= Shirley Christian =

American journalist

Shirley Christian is a Pulitzer Prize-winning journalist and author, known for reporting on the Central American crisis during the 1970s and 1980s. Christian has worked as a foreign correspondent for the New York Times, Miami Herald, and Associated Press. Her book on the Nicaraguan Revolution, according to the Wall Street Journal, “may stand as the definitive account of the fall of Anastasio Somoza and the rise of the Sandinistas.”

She is also the author of the 2004 history Before Lewis and Clark: The Story of the Chouteaus, the French Dynasty That Ruled America's Frontier.

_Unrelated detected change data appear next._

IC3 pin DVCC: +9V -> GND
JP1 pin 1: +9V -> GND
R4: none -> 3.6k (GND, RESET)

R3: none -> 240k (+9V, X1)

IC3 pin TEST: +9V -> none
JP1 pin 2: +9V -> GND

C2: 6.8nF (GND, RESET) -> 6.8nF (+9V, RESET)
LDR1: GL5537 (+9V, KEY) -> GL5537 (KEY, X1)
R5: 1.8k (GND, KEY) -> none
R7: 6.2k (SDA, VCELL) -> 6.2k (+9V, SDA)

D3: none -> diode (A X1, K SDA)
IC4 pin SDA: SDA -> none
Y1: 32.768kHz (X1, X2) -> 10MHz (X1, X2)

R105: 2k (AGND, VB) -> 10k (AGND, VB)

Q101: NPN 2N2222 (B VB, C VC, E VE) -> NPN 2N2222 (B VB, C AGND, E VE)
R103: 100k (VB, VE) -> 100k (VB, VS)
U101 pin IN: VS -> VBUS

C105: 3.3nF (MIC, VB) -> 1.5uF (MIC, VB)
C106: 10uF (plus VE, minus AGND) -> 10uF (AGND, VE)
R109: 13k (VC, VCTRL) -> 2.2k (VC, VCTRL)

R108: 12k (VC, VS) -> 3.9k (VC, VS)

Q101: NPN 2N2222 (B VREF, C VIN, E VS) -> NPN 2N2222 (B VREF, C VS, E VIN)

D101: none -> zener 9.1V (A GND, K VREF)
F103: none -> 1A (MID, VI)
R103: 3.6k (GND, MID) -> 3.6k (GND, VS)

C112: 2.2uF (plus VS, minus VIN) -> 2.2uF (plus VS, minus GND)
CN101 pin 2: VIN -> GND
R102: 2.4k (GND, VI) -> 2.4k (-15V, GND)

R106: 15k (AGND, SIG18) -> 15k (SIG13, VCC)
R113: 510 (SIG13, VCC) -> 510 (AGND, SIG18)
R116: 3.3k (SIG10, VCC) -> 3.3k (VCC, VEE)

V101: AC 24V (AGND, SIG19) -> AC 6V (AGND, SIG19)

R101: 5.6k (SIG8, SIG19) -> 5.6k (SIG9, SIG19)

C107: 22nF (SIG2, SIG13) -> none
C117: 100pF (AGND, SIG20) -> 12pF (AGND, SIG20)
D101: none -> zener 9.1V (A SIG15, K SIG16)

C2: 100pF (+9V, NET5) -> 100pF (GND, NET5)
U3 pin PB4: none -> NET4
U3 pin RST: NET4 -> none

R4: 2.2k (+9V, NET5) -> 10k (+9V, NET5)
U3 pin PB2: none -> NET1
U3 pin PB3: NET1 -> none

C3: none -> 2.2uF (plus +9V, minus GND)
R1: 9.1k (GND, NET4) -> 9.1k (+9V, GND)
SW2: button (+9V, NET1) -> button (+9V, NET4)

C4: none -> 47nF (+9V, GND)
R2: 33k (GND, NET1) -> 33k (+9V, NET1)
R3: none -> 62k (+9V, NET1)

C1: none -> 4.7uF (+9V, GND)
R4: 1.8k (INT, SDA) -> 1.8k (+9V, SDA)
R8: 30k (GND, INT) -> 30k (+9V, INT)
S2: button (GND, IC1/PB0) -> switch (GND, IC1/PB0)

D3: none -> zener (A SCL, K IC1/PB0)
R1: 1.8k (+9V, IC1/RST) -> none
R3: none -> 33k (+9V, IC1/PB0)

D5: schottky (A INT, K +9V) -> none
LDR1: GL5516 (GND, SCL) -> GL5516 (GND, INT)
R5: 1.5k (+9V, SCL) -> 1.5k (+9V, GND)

== Early life and career ==
Christian graduated from Pittsburg State University in 1960 with a B.A. in language and literature, and from Ohio State University in 1966 with a M.A. in international journalism. She was later selected as a Neiman Fellow at Harvard University.

In 1968, she joined the Associated Press and faced discrimination because of her gender. She writes: “When I arrived in New York at the end of 1968… the foreign editor declared that a woman would go abroad over his dead or retired body. During the coming five years I sat by as my male contemporaries, after a year or two on one of the desks, were dispatched into the wide world.” In 1973, she joined a class action discrimination complaint against the AP. At the time, the news staff was 7% women.

She went on to work as the AP’s United Nations correspondent and as an editor at its Foreign and World Desk before deciding to concentrate her reporting on Latin America. She then became the AP bureau chief for Chile and Bolivia.

== 1981 Pulitzer Prize ==
In 1980, Christian joined the Latin America Bureau for the Miami Herald and began reporting on the Central American crisis, the political turmoil that was sweeping across Nicaragua, Guatemala, El Salvador, and Honduras. She was known for reporting on the human aspect of the conflict.

She won the 1981 Pulitzer Prize for International Reporting “for her dispatches from Central America.” The jury stated, “She displays a superb eye for detail, and combines great writing skill with her obvious expertise on the complex and bewildering problems that bedevil the region.”

She lived in Latin America for 20 years, rising to become the New York Times Bureau Chief for Argentina.

== Books ==
Nicaragua: Revolution in the Family
In 1985, she published Nicaragua: Revolution in the Family, an account of the overthrow of Nicaragua’s dictatorship by the left-wing Sandinistas and the rise of the Contra rebel groups who opposed the new leadership.

The book received mixed reviews. The Foreign Affairs review stated, “This is the best analysis we yet possess of the fall of the Somoza regime and the rise of the Sandinistas.” Kirkus Reviews wrote, "Christian's fundamental hostility to the Sandinistas mars her story" and "it fails as a constructive, enlightening study of the problems of Nicaragua." The New York Times reviewer wrote: “After so much ideological fever, so many boring meetings and flat ephemeral pamphlets, it is marvelous to find a book that spends most of its considerable length just telling us what actually happened.”

Before Lewis and Clark: The Story of the Chouteaus, the French Dynasty That Ruled America's Frontier

Christian’s 2004 book, Before Lewis and Clark, tells the story of the American West before the famous expedition that begins many of the region’s histories. She focuses particularly on the Chouteau family—“the dynasty that guarded the gates to the West for three generations.” Before Lewis and Clark puts particular emphasis on the people often neglected in such histories: the Chouteau women, and the native people who the family was interacting with on the frontier.

Publishers Weekly wrote: “Christian's lively portrait of the Chouteaus opens a window on a little-known portion of early American history.”